# Double checking on carrots



## pippersmom (May 21, 2012)

I fed Pipper a few small slices of raw baby carrots today and he thought it was the best treat ever!!!!!!!!! :chili: I just want to double check that it's ok to feed them raw and that he will be able to digest raw carrots ok. I cut them up in small pieces so they won't be a choking hazard. I know myself, I prefer raw over cooked.


----------



## revakb2 (Sep 8, 2006)

I have been giving my two raw baby carrots everyday without any problems. They love them.


----------



## Ladysmom (Oct 19, 2004)

Bailey loves carrots! I buy the crinkle cut raw carrot and break them up to mix with his food. He gobbles it up!


----------



## Furbabies mom (Jul 25, 2011)

That's one of my dogs favorite treats! I cut them in very small pieces!


----------



## elly (Sep 11, 2006)

If you ask Edgar, Emmet, Mercedes and Whitney they would say "Best treat ever"


----------



## pippersmom (May 21, 2012)

Thanks everyone.
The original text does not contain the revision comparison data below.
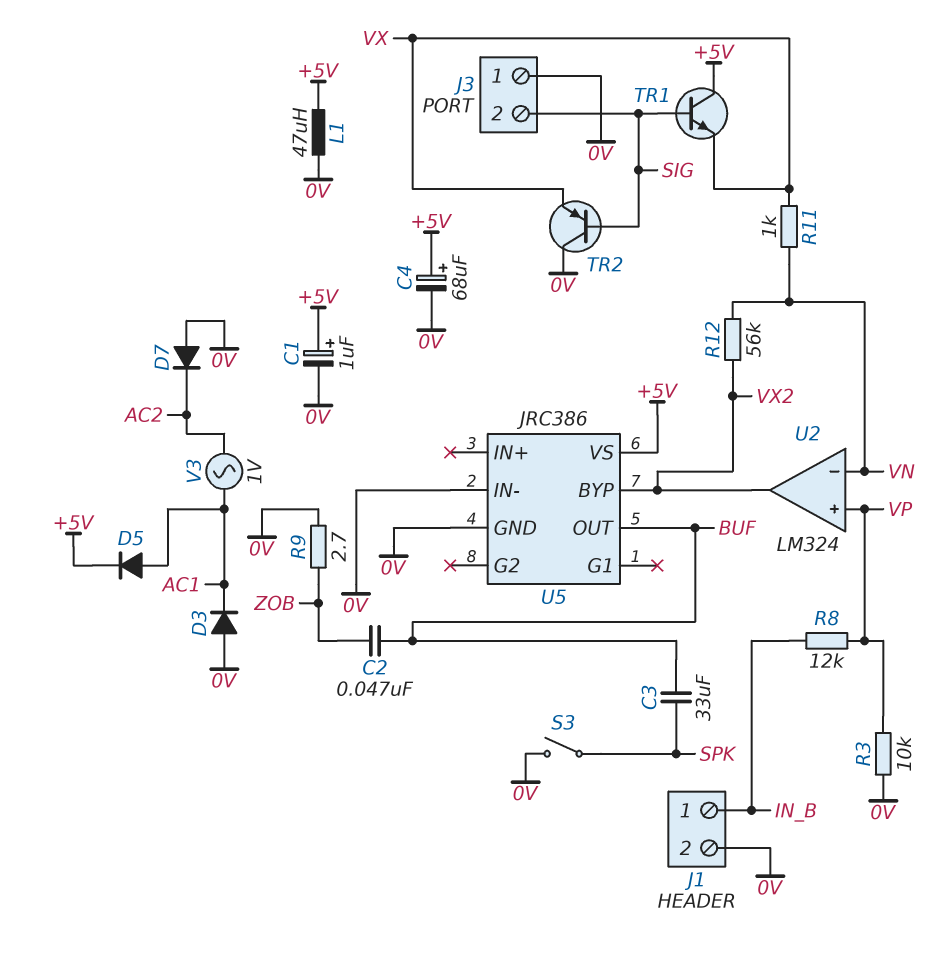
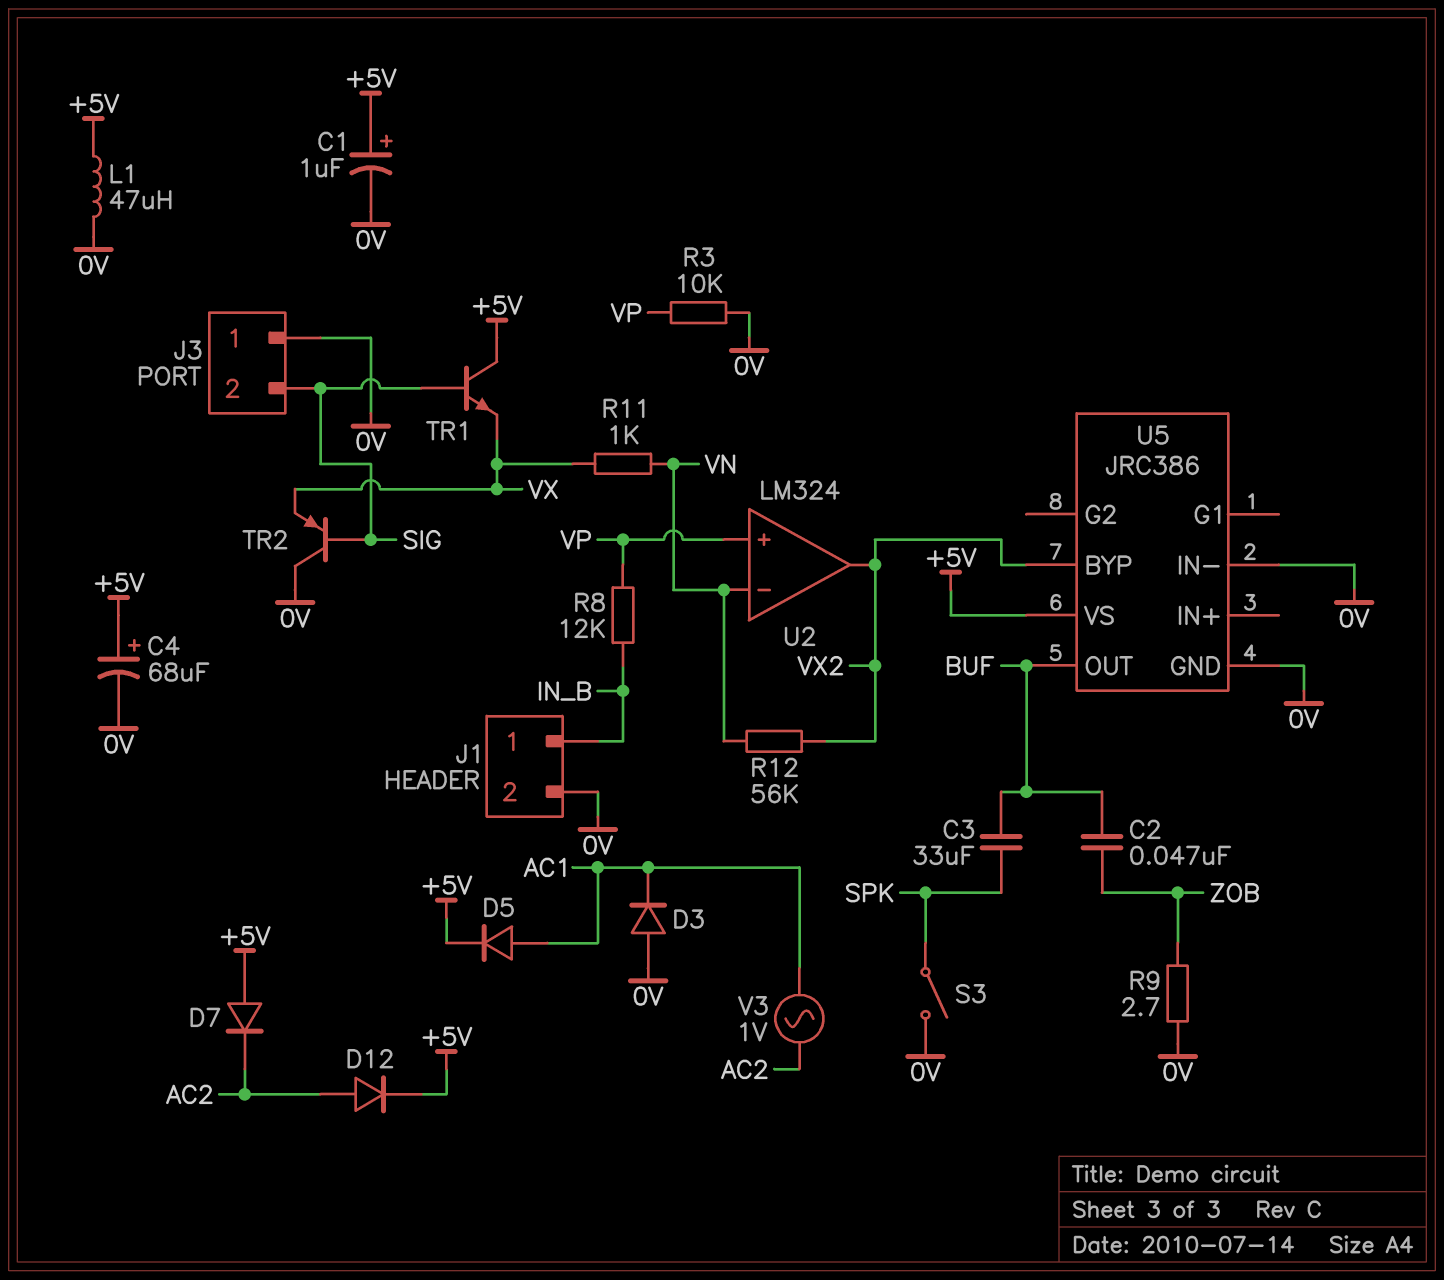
D7: diode (A 0V, K AC2) -> diode (A +5V, K AC2)
D12: none -> diode (A AC2, K +5V)

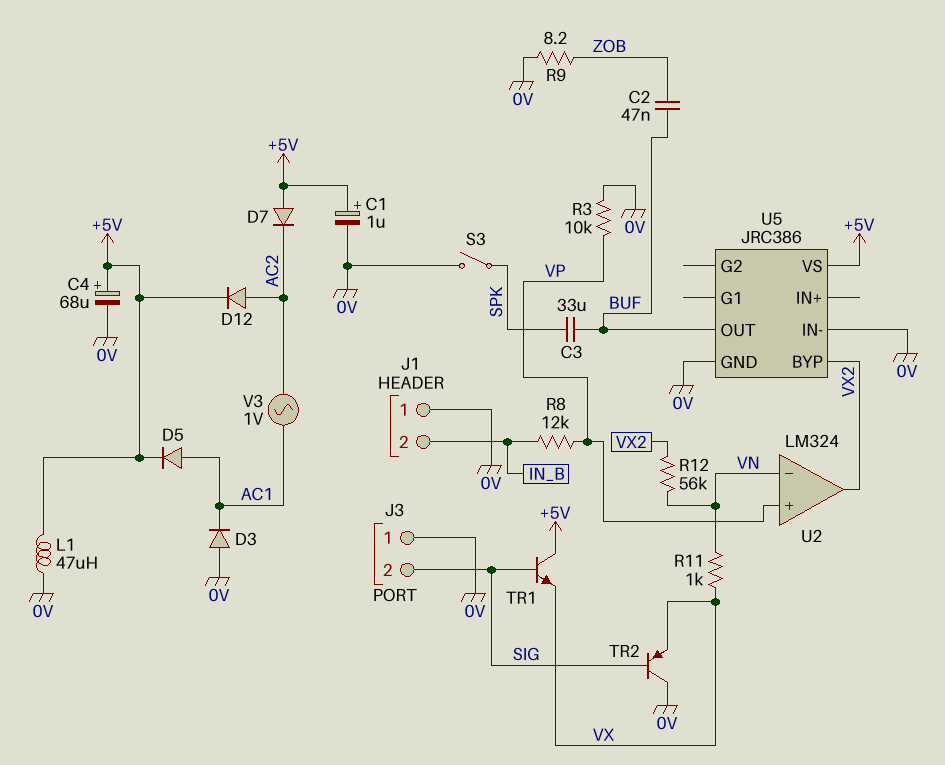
J1 pin 1: IN_B -> 0V
J1 pin 2: 0V -> IN_B
R9: 2.7 (0V, ZOB) -> 8.2 (0V, ZOB)

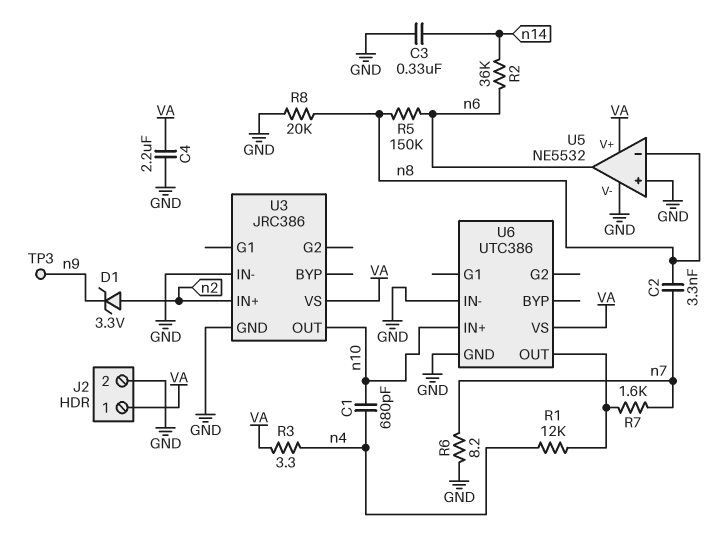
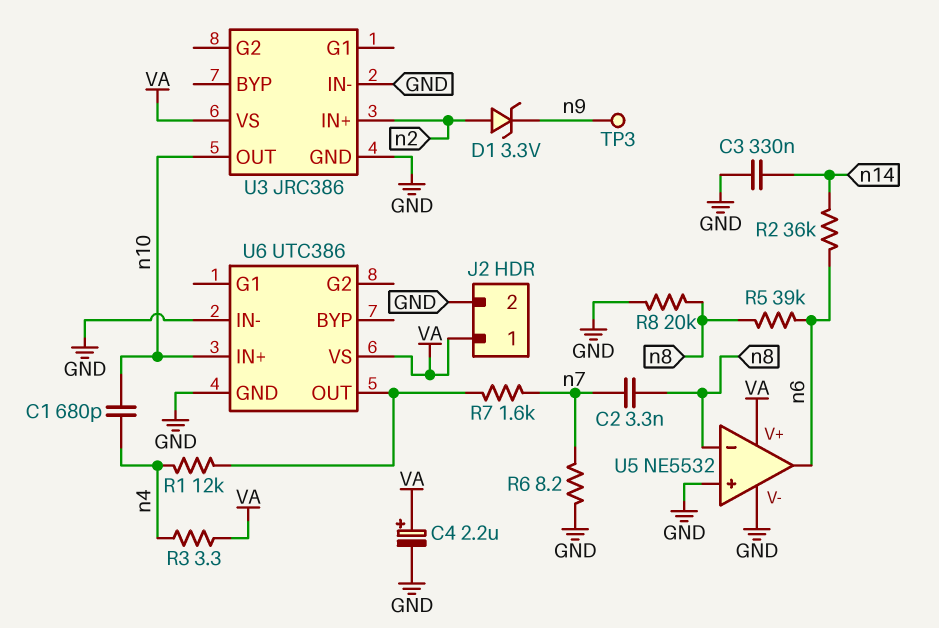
C4: 2.2uF (GND, VA) -> 2.2uF (plus VA, minus GND)
R5: 150k (n6, n8) -> 39k (n6, n8)

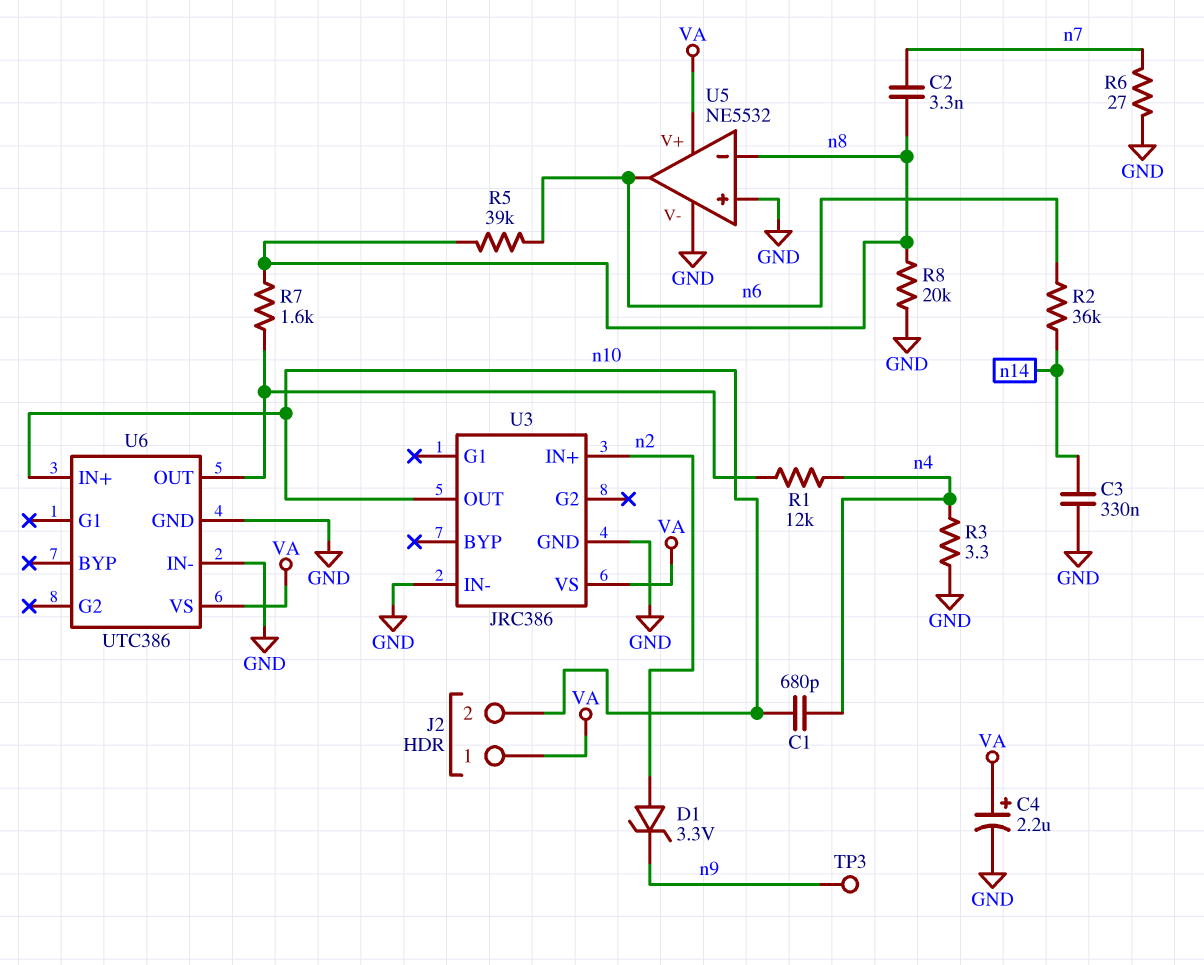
J2 pin 2: GND -> n10
R3: 3.3 (VA, n4) -> 3.3 (GND, n4)
R6: 8.2 (GND, n7) -> 27 (GND, n7)
R7: 1.6k (U6/OUT, n7) -> 1.6k (U6/OUT, n8)

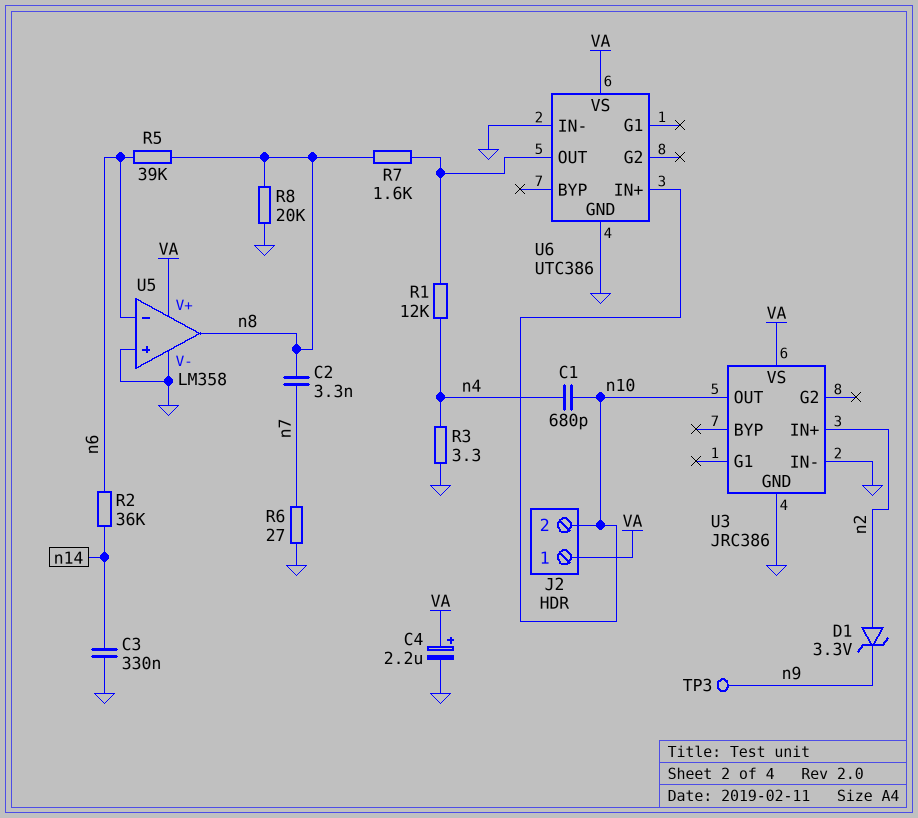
U5: NE5532 -> LM358
U5 pin in-: n8 -> n6
U5 pin out: n6 -> n8

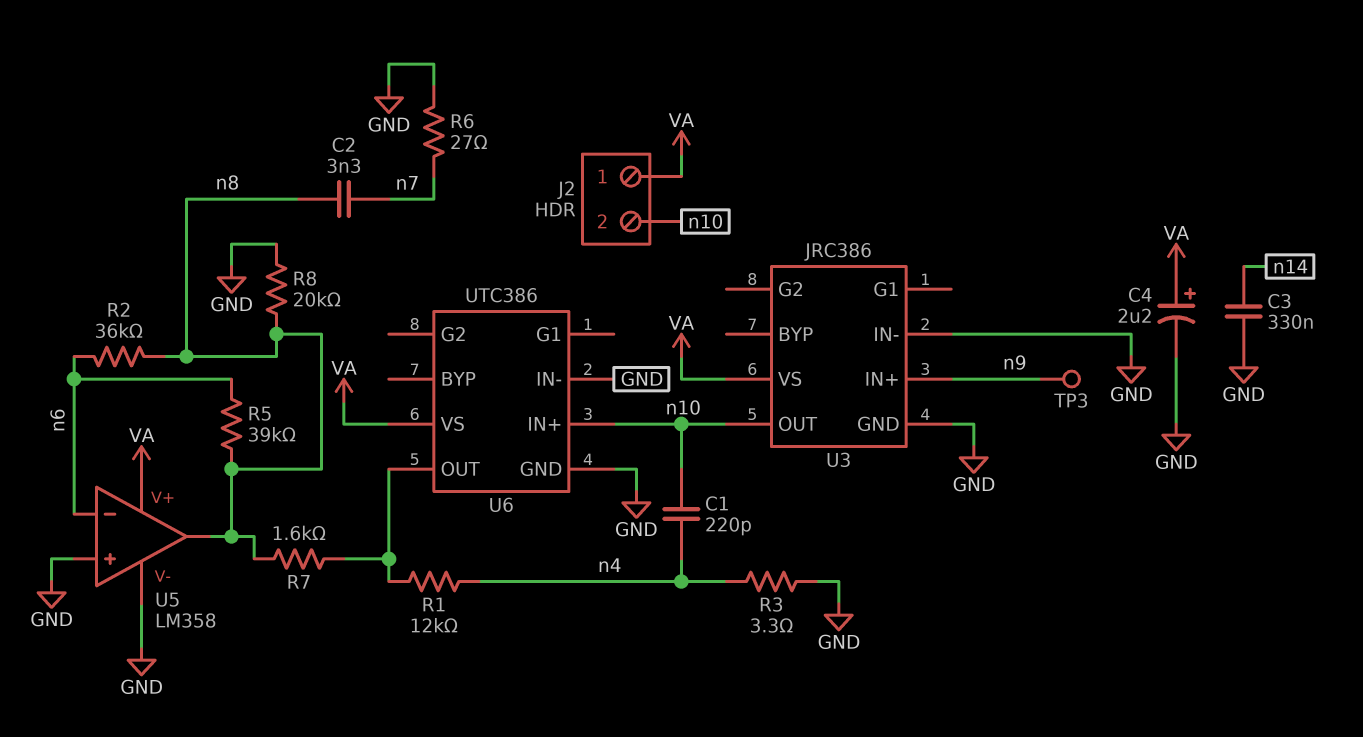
C1: 680pF (n4, n10) -> 220pF (n4, n10)
D1: zener 3.3V (A n2, K n9) -> none
R2: 36k (n6, n14) -> 36k (n6, n8)
U3 pin IN+: n2 -> n9

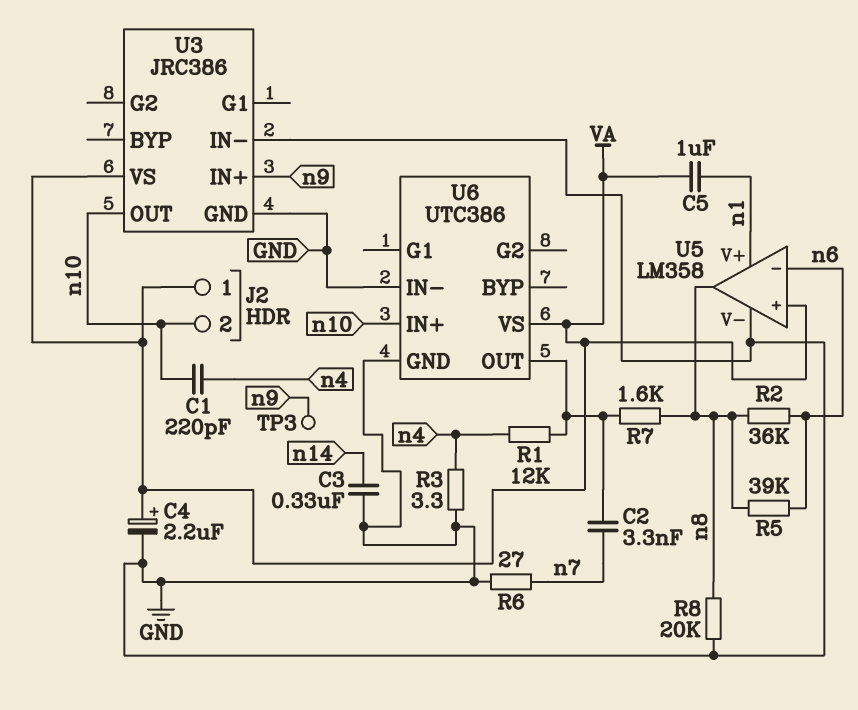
C2: 3.3nF (n7, n8) -> 3.3nF (U6/OUT, n7)
C5: none -> 1uF (VA, n1)
U5 pin V+: VA -> n1
U5 pin in+: GND -> VA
I was pretty sure it was ok to feed raw ones but I always second guess myself so wanted to double check with everyone else. Pipper thought they were the best thing ever!


----------



## maltese#1fan (Feb 20, 2012)

Did he have any trouble knowing what to do with it? I gave Bella a piece of raw carrot and it was hysterical:HistericalSmiley: watching her trying to figure out what to do with it. She didn't know if it was a toy to play with and throw in the air, something to roll on or something that needed to be pounced on. She finally got the idea, but she tends to do this with any food items that are a different texture than what she is used to. She did the same thing with a blueberry. And don't get me started on bananas. :smrofl:


----------



## pippersmom (May 21, 2012)

maltese#1fan said:


> Did he have any trouble knowing what to do with it? I gave Bella a piece of raw carrot and it was hysterical:HistericalSmiley: watching her trying to figure out what to do with it. She didn't know if it was a toy to play with and throw in the air, something to roll on or something that needed to be pounced on. She finally got the idea, but she tends to do this with any food items that are a different texture than what she is used to. She did the same thing with a blueberry. And don't get me started on bananas. :smrofl:


:HistericalSmiley: :HistericalSmiley: That would have been so funny to see :HistericalSmiley::HistericalSmiley:
Pipper knew what to do with it, but that's probably because he really likes treats a lot!


----------



## Deborah (Jan 8, 2006)

Rylee loves, loves, raw carrots. Unfortunately she throws them up. So I have to tell her no when I get the carrots out. She looks so unhappy.


----------



## Johita (Jul 10, 2009)

Yep, that's another treat I can never have on my own cause there is always a sorry pup begging and giving me those puppy dog eyes when I get some out for myself.


----------



## ckanen2n (Jan 2, 2012)

I buy organic mini-carrots. they are a great treat and good for teething! Nice and cool!


----------



## French Maiden (Feb 5, 2012)

I occasionally feed Freya raw carrot (She also doesnt mind a whole raw potato to chew on). Although it is harder for dogs to digest large pieces of fruit/veg and they dont get all the nutrients out of it unless it is very small (grates, pulp or puree) it is still a nice treat.


----------



## Summergirl73 (Sep 18, 2011)

My aunts Aus Shepherd lives for carrots lol!


----------



## jodublin (Sep 27, 2006)

Dogs love raw carrots .


----------



## yukki (Aug 22, 2007)

My boys absolutely LOVE them and devour them when offered as a treat. They both come running when they hear me in the kitchen cutting them. Awesome treat.


----------



## gidget'smom (Mar 11, 2012)

Mine love baby carrots too. I have read though that dogs do not get the nutrients/vit from fruits and vegetables unless they are pureed due to their digestive system. I don't puree, mine just munch away!


----------